Il Dl 62/2026 ha introdotto importanti novità per i datori di lavoro riguardo ai contratti di prossimità, che consentono deroghe ai contratti collettivi nazionali (CCNL). Queste modifiche mirano a semplificare e rendere più flessibile la contrattazione a livello aziendale e territoriale.
La conversione in legge del decreto, noto anche come decreto Primo maggio, ha stabilito una procedura formale per la contrattazione di prossimità, risalente al Dl 138/2011. Gli accordi aziendali o territoriali possono ora derogare a specifiche disposizioni di legge e ai regolamenti dei CCNL, entro limiti definiti.
I tre nuovi obblighi per i datori di lavoro
Le novità operative per i datori di lavoro che intendono utilizzare questo strumento derogatorio sono tre:
- Obbligo di deposito: I contratti e le intese di prossimità devono essere depositati presso il ministero del Lavoro e nell’archivio nazionale dei contratti e degli accordi collettivi del Cnel, in una sezione dedicata alla contrattazione decentrata.
- Sottoscrizione in ITL per le microimprese: Le imprese con meno di 15 dipendenti devono sottoscrivere l’accordo presso l’Ispettorato Territoriale del Lavoro (ITL) quando le intese derogano in senso peggiorativo a disposizioni di legge o contratti nazionali.
- Informativa scritta ai lavoratori: In caso di trattamenti peggiorativi, è obbligatorio informare per iscritto i lavoratori interessati.
Effetti pratici delle nuove regole
Un aspetto cruciale per i datori di lavoro è l’opponibilità della deroga.
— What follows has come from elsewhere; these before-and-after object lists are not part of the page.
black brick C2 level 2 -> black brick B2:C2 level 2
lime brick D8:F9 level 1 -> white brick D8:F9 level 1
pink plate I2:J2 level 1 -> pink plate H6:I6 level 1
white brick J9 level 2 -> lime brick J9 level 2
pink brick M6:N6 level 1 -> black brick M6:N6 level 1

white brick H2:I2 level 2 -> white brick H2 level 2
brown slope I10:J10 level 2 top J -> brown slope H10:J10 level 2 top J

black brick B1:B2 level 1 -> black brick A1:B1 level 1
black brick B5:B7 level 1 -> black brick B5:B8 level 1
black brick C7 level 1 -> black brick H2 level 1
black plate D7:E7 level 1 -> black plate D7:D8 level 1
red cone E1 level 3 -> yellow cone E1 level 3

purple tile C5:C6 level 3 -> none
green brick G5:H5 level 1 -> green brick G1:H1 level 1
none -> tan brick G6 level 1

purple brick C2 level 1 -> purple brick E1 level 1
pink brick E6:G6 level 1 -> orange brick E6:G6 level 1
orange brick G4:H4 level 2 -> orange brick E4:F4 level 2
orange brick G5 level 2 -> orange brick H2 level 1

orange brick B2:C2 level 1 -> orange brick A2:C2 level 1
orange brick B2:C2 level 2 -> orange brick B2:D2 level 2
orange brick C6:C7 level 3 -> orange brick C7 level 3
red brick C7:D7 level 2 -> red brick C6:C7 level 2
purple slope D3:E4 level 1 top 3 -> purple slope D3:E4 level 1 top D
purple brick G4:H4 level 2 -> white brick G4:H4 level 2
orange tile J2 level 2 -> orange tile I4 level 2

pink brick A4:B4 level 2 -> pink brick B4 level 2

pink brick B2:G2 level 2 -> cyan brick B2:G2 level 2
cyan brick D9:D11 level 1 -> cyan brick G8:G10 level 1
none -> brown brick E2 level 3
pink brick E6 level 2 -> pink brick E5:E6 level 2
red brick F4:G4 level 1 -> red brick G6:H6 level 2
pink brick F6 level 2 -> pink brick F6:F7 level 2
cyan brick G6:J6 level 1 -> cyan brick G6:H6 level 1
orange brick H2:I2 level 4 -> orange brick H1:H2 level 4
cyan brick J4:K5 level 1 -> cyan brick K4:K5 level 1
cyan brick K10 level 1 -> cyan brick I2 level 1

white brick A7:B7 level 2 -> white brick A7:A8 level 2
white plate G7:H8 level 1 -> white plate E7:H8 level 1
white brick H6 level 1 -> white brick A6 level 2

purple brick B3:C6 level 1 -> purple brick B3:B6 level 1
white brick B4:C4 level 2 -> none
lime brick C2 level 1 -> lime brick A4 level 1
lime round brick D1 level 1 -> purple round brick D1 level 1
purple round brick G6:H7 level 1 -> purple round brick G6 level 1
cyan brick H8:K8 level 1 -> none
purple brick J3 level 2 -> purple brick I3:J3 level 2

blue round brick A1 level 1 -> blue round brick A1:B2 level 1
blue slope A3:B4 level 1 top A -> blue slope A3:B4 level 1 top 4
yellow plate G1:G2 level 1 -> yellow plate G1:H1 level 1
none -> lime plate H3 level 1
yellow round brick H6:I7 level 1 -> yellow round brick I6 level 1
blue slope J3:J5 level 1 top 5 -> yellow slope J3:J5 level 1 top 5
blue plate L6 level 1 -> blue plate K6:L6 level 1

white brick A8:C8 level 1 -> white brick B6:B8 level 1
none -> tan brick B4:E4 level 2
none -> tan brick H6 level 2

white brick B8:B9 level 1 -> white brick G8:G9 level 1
Se non viene effettuato il deposito, l’accordo collettivo rimane valido come atto negoziale, ma la deroga potrebbe non essere riconosciuta. Questo significa che, in assenza di deposito, il contenuto della deroga potrebbe non essere fatto valere.
Inoltre, i contratti di prossimità non possono influire sui minimi tabellari o sul minimale contributivo fissato dagli enti previdenziali, ma possono intervenire su voci retributive che contribuiscono alla determinazione del trattamento economico complessivo.
Queste modifiche rappresentano un passo significativo verso una maggiore flessibilità nella gestione delle risorse umane e nella contrattazione collettiva, offrendo ai datori di lavoro strumenti più adeguati per rispondere alle esigenze del mercato del lavoro.